Se um russo atentar contra outro russo, a pena de traição trará uma pena duríssima.

O Brasil tem uma lei antiterrorismo. Nós não gostamos dela, mas ela foi aprovada no nosso governo [o de Dilma]. E isso é assunto para outro dia.

E lá essa lei é duríssima. 

Prigozhin gravou outros vídeos. E há um feito por inteligência artificial de dois minutos, que é falso e ele já disse que é, que ajudam a alimentar esse clima.

Putin falou sobre os objetivos do conflito, que é desnazificar a Ucrânia, desmilitarizar e garantir a vida das pessoas na faixa mais russa.

Ucrânia e Prigozhin

A luta que o Putin reafirma é contra os nazistas e os patrões que os financiam. No caso da Ucrânia é um governo neonazista. Muito claramente eles [os ucranianos] declararam total apoio ao Prigozhin. Veja a política como ela é.

Até pouco tempo atrás, Prigozhin estava matando soldados do exército ucraniano. E não foram poucos os que foram liquidados por ele. 

Essa mobilização em torno do Prigozhin tem os dedos dos Estados Unidos e da Organização do Tratado do Atlântico Norte, a OTAN. Eu não tenho dúvida disso. 

Difícil entender essa mudança de comportamento de Prigozhin após 16 meses de guerra, que conhece Putin e é considerado seu “confidente” há mais de 10 anos. 

Só agora ele descobre que Putin mentiu? E faz uma rebelião? 

Mercenários trabalham para quem paga mais. Alguma coisa de fato pode ter acontecido. Alguma fonte de financiamento foi cortada. E eles podem ter entrado na folha de pagamento do Ocidente. Isso algum dia ficará provado. Não tenho dúvidas disso. São bilhões de dólares em armas que vão para lá. 

“Guerra pela energia”

Eu passei quase 30 anos lecionando e os alunos sempre perguntaram: “Vem ai a Terceira Guerra Mundial?”. E já estou aposentado há 10 anos. Eu sempre neguei isso. 

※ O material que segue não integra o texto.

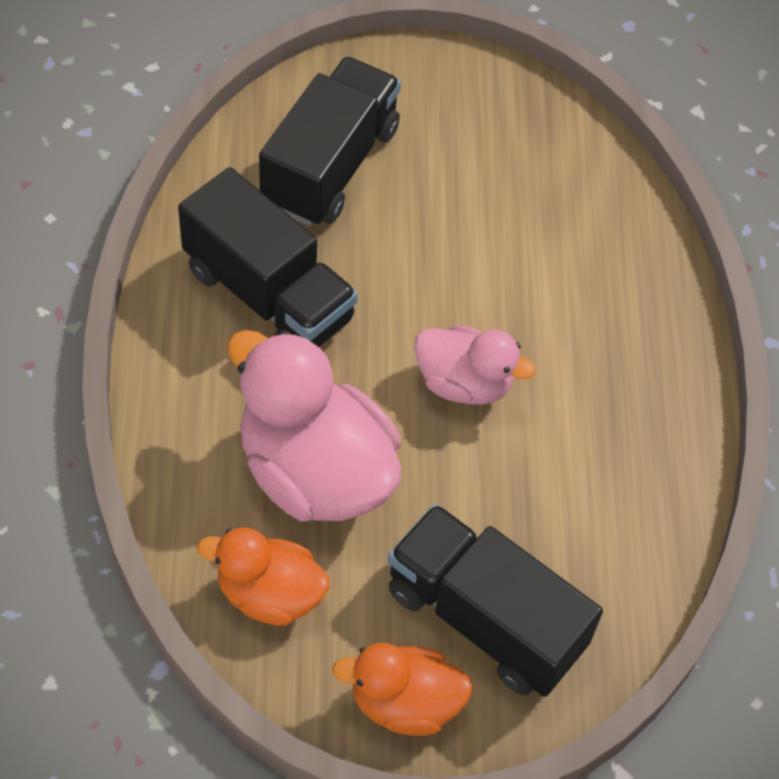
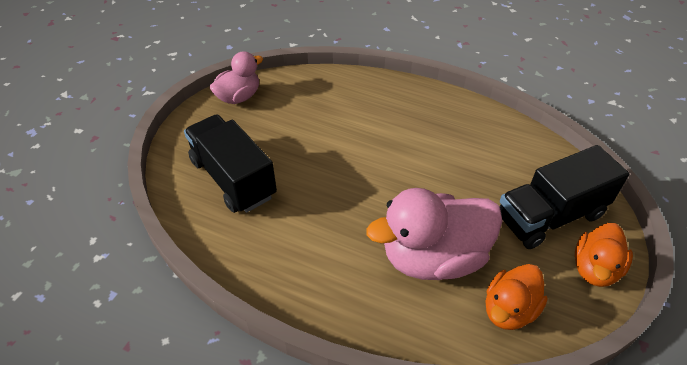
camera: 60 degrees left, 10 degrees down
(268, 295) = (302, 237): black truck -> none
(464, 383) = (404, 173): pink duck -> pink duck (239, 97)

Depois de um certo tempo, mudei minha percepção. O que o mundo está vivendo é a consolidação do multipolar. O império [americano] está decadente. Cada vez menos as transações internacionais são feitas em dólar.

Hoje os Estados Unidos enxergam sua moeda sob ataque. As suas ideias estão sob contestação. E ai o império fica muito agressivo. Eles não querem perder o que conquistaram.

Um terço da Síria está ocupada pelos Estados Unidos. Não era guerra de sírio contra sírio, não era civil. Era uma guerra contra mercenários pagos pela Arábia Saudita e apoiados pelos EUA. Acabou a agressão externa e os americanos não foram embora. Porque é nesse terço que há imensas jazidas petrolíferas. Hoje a batalha no mundo é por petróleo.

Essa guerra na Ucrânia é pela energia. Os americanos precisam vender seu gás mais caro do que o gás russo. Angela Merkel era de direita na Alemanha, mas tinha visão. Se ela tivesse topado um quinto mandato como chanceler, essa guerra não teria acontecido.

Veja a entrevista na íntegra.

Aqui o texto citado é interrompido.